16 de noviembre 2015 - 00:00

Murmullos en la platea

 Las tres primeras filas de la platea ayer en el debate presidencial fueron un reflejo inmediato de los diferentes momentos que animaron los dos candidatos. Por parte del macrismo se podía observar a Esteban Bullrich, Horacio Rodríguez Larreta, María Eugenia Vidal, Emilio Monzó, Néstor Grindetti, Iván Perella y el entorno directo del candidato, el apoderado José Torello, el vocero Iván Pavlosky, el secretario general y jefe de campaña, Marcos Peña, y su esposa Juliana Awada.

A lo largo del debate éstos manifestaron gestos de asentimiento, por ejemplo, cuando Macri le preguntó a Daniel Scioli sobre el destino del pacto con Irán (lo que motivó que filas atrás Sandra Arroyo Salgado abrazara a su hija) o sobre la situación con el Gobierno de Venezuela.

Hubo poco espacio para los celulares, sólo algunas anotaciones y casi nulos los intercambios, aunque Silvana Giudici se reclinaba constantemente hacia la butaca que estaba frente a ella para susurrar con su ocupante. En dos ocasiones, Rodríguez Larreta salió del aula magna.
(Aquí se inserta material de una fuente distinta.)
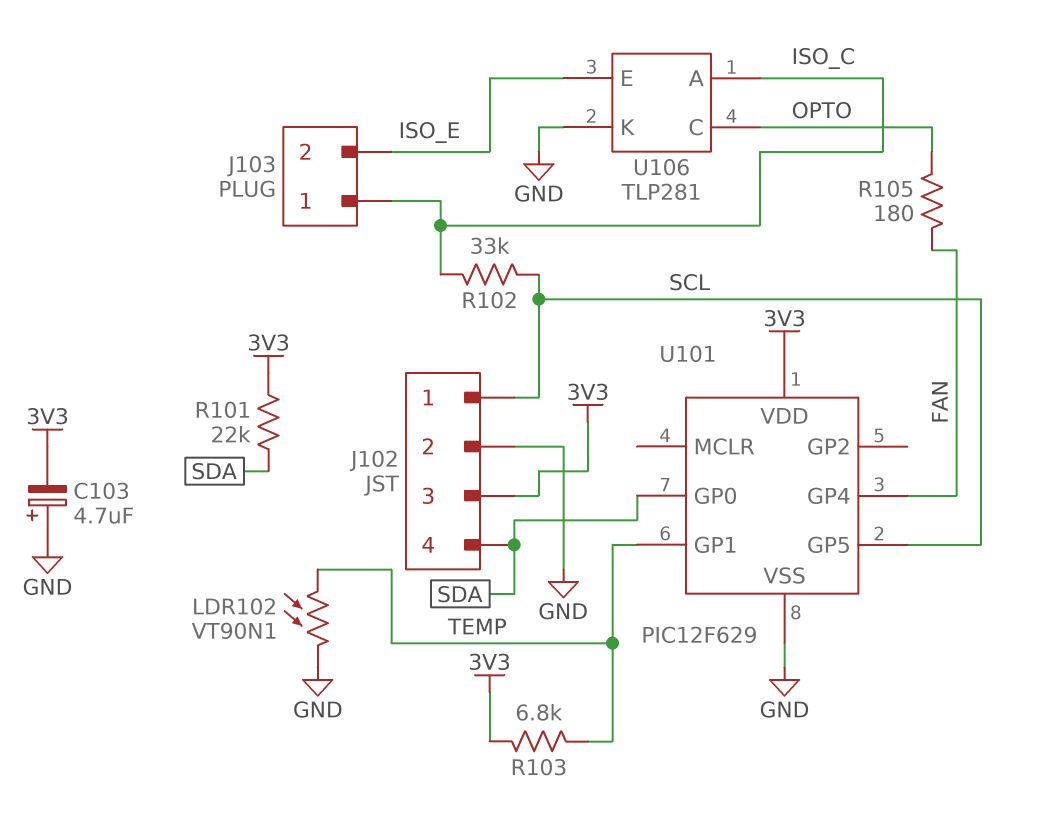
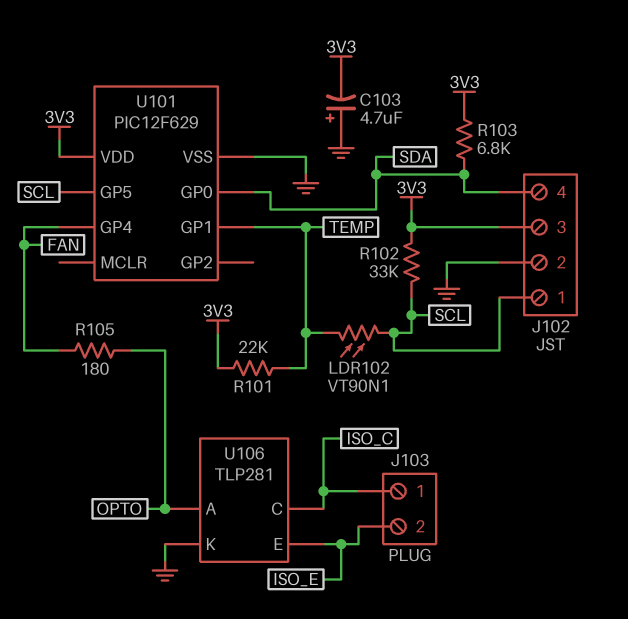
LDR102: VT90N1 (GND, TEMP) -> VT90N1 (SCL, TEMP)
R101: 22k (3V3, SDA) -> 22k (3V3, TEMP)
R102: 33k (ISO_C, SCL) -> 33k (3V3, SCL)
R103: 6.8k (3V3, TEMP) -> 6.8k (3V3, SDA)
U106 pin A: ISO_C -> OPTO
U106 pin C: OPTO -> ISO_C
Desde el sciolismo, el aliento estuvo a cargo de Alberto Pérez, Gustavo Marangoni, Julián Domínguez, Alejandro Arlía, Silvina Batakis, Gustavo Ferrari, Pepe Scioli, Sergio Berni (que se rió sonoramente cuando Macri se refirió a la Policía Federal) y el vocero Juan Courel. Karina Rabolini tuvo una permanente actitud de concentración y tomó algunas notas.

En las butacas del sciolismo se pudo percibir una mayor efusividad ante ciertos giros del debate, como un pequeño festejo cuando Scioli arremetió por la mortalidad infantil en la provincia e incluso alguna exclamación reclamando una respuesta a Macri cuando Scioli lo confrontó con las leyes que el líder del PRO no acompañó a nivel legislativo.